Closed Sessions in an Open Society

Consider a review of three grocery lists, labeled A, B, and C, respectively:

List A:
(1) One gallon, skim milk
(2) One dozen navel oranges
(3) One loaf of whole wheat bread

List B:
(1) fruit and/or (2) something made of flour

List C:
(1) something to eat

They’re all lists; they’re not otherwise equal. From A to B to C, the descriptions become more ambiguous.

This is like what happens in poorly-organized communities that creep ever farther from Wisconsin’s laws that require a public body to describe meetings that go into closed session.

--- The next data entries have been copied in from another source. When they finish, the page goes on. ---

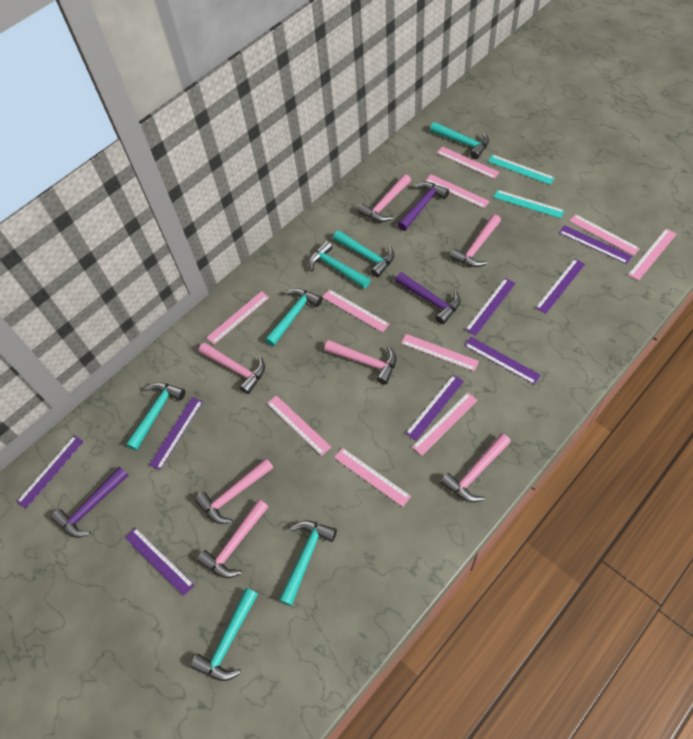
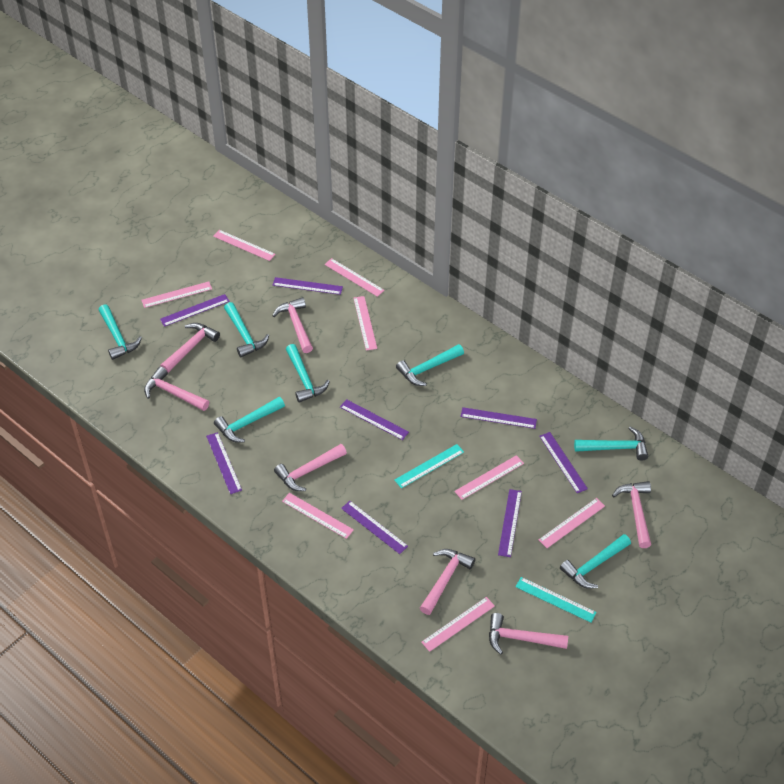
pink ruler: 10 -> 8
purple hammer: 3 -> 0

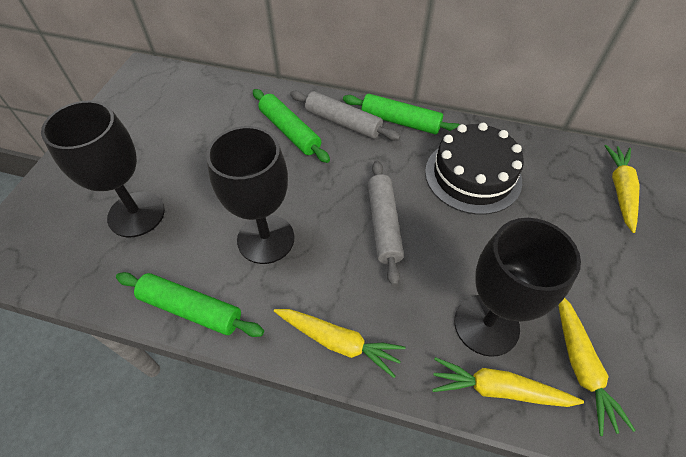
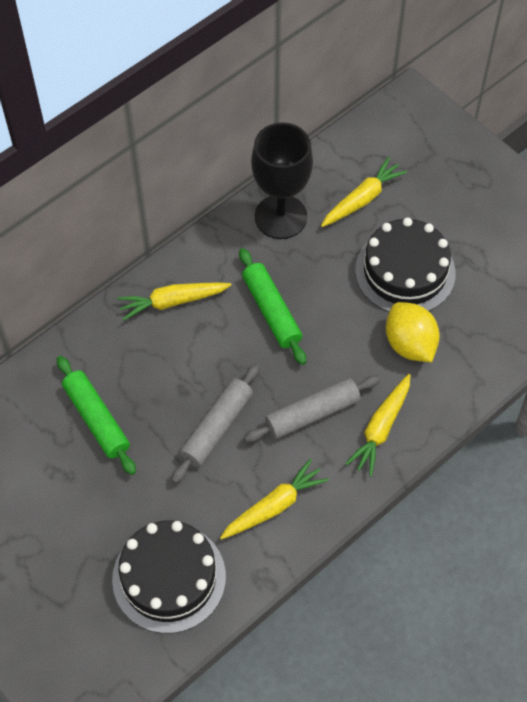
black cake: 1 -> 2
black goblet: 3 -> 1
green rolling pin: 3 -> 2
yellow lemon: 0 -> 1

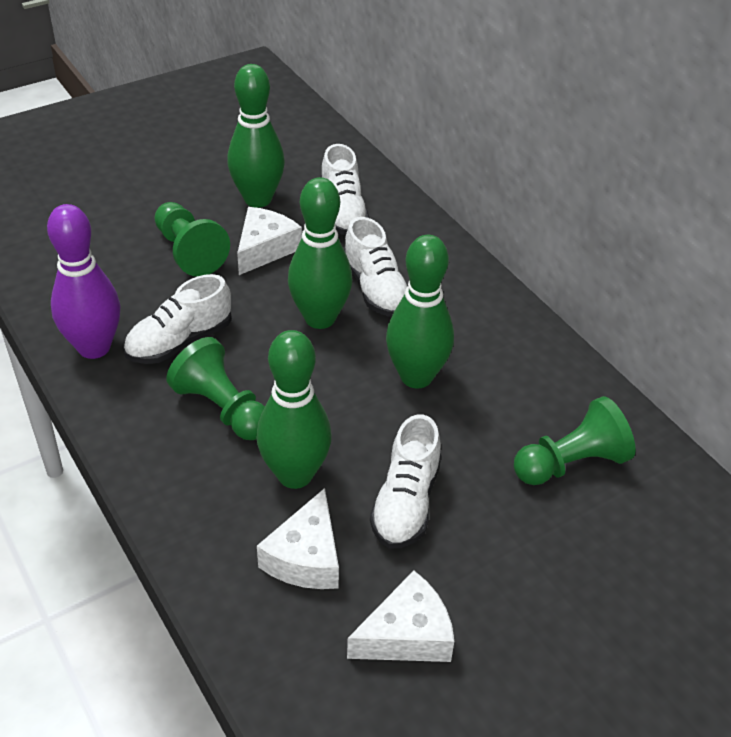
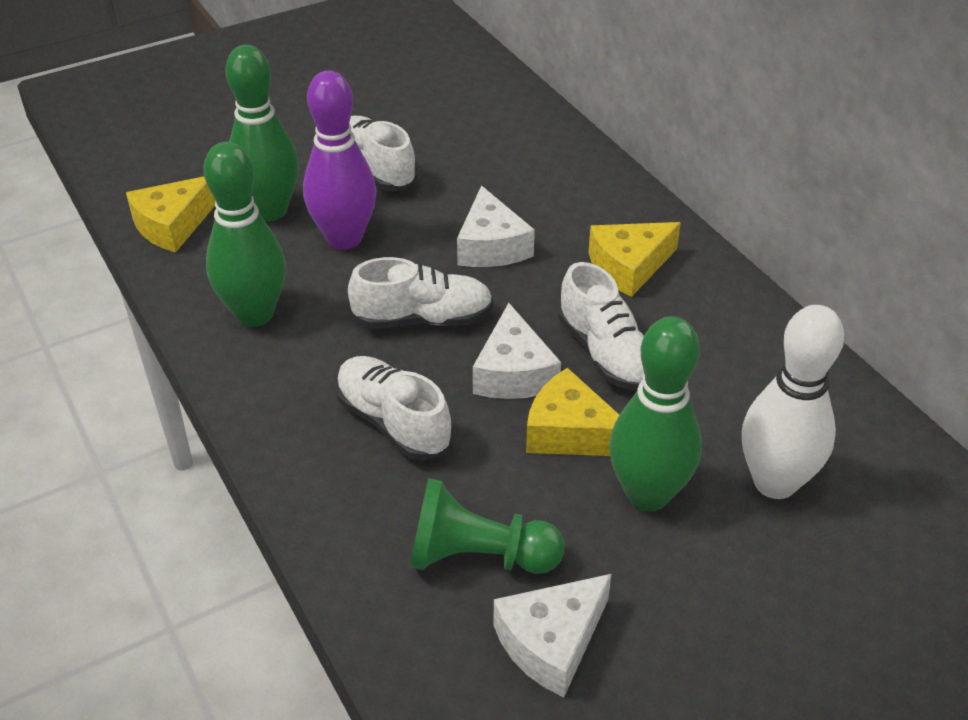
green bowling pin: 4 -> 3
green pawn: 3 -> 1
white bowling pin: 0 -> 1
yellow cheese: 0 -> 3

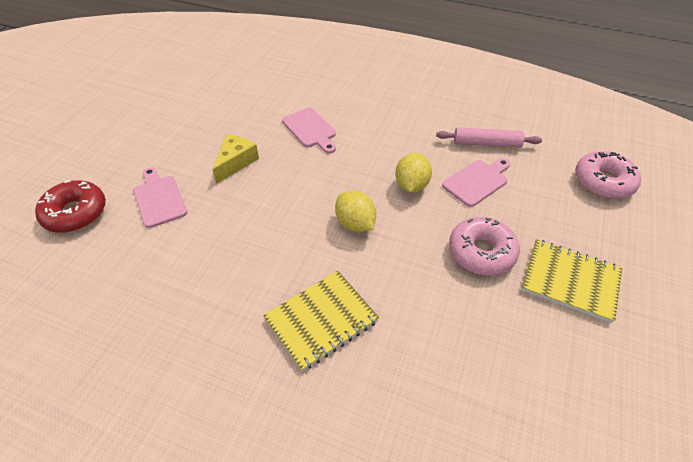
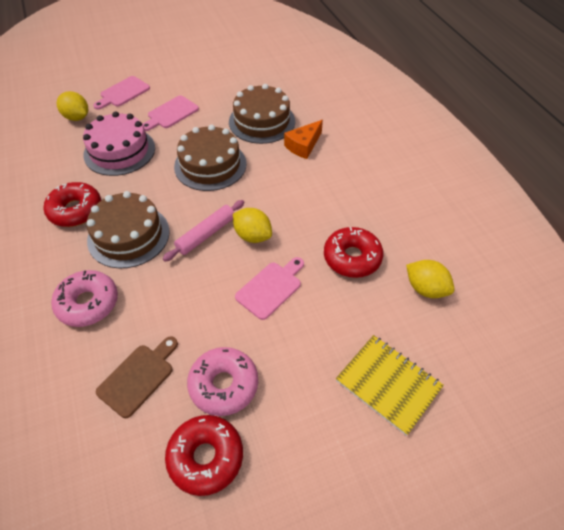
brown cake: 0 -> 3
brown cutting board: 0 -> 1
orange cheese: 0 -> 1
pink cake: 0 -> 1
red donut: 1 -> 3
yellow cheese: 1 -> 0
yellow lemon: 2 -> 3
yellow notebook: 2 -> 1

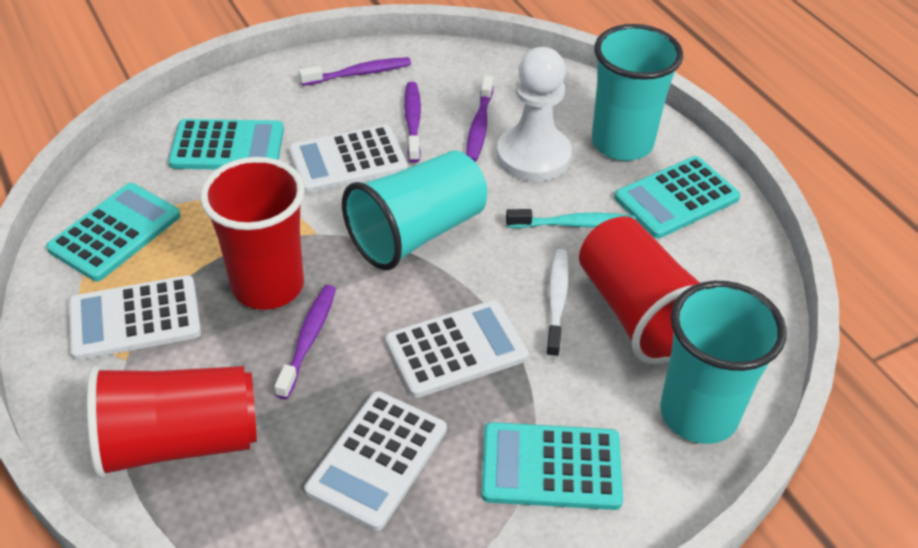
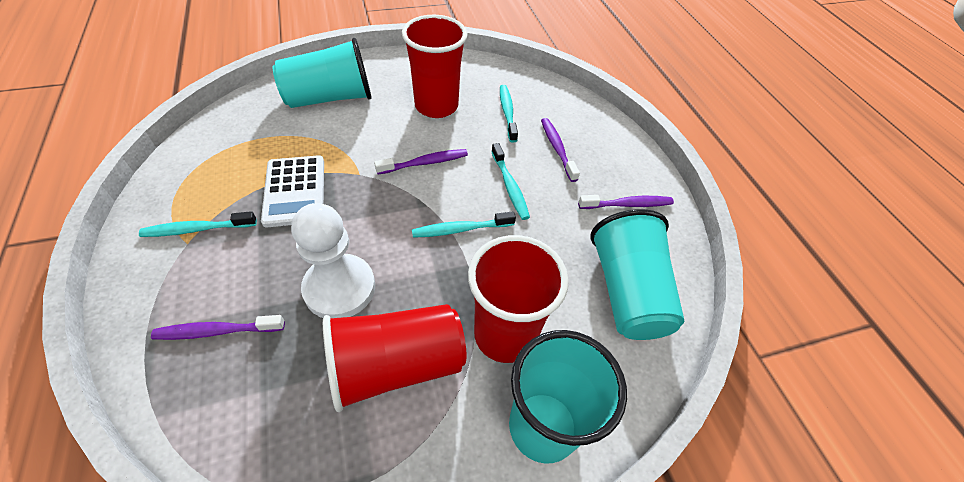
turquoise calculator: 4 -> 0
turquoise toothbrush: 1 -> 4
white calculator: 4 -> 1
white toothbrush: 1 -> 0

There’s sometimes a happy synchronicity to events, and this is one of those times. After all, only two weeks ago Whitewater’s Common Council heard a presentation on Wisconsin’s Open Meetings and Public Records Laws. In that presentation, one heard mention of the Wisconsin Attorney General’s compliance guides for open meetings and public records access.

Those guides are useful to residents across Wisconsin as sound, well-researched summaries and recommendations on some of Wisconsin’s open-government requirements. The guides are not themselves law, but instead summarize and offer policy recommendations for compliance with Wisconsin’s statutes and relevant, binding court decisions (commonly called ‘case law’ in distinction to statutory law.)

I’ve no doubt that many people in the city have for years wisely reviewed and used these compliance guides.

I’ve just one question, today, in particular for the leaders of the Tech Park Board and the Community Development Authority:

When the residents to whom you are obligated by law read the agendas that you publish, do those agendas meet the legal requirements for how a closed session must be described?

My question isn’t about how one might like to describe meetings, or what one might believe the law to require, but rather what the law, itself, actually requires for a description of a closed-session agenda item.

In particular, one might consider the same Open Meetings Compliance Guide, at pages 17 to 23, that was a fortnight ago recommended to Common Council.

Reading that section – and better still, reading the actual statutes and court rulings that the section summarizes – one will find that boilerplate repeated on an agenda isn’t sufficient to describe, let alone justify, a closed session.

A few insiders may find discussing this boring. Worse, they may respond to the discussion with an adversarial dare: Stop me from doing whatever I’d please, if you can…

People who truly believe in limited, responsible government would never think this way. Even people who were indifferent, yet prudent, might reflect and thereafter refrain from tempting the Fates.

And yet, and yet….not everyone so believes, and not everyone is prudent.

It’s neither sound belief nor prudence to doubt that every right requires for its defense a remedy.

No one, though, can fairly say that our state has not offered officials and residents sound guidance to fulfill Wisconsin’s promise of their right to open and responsible government.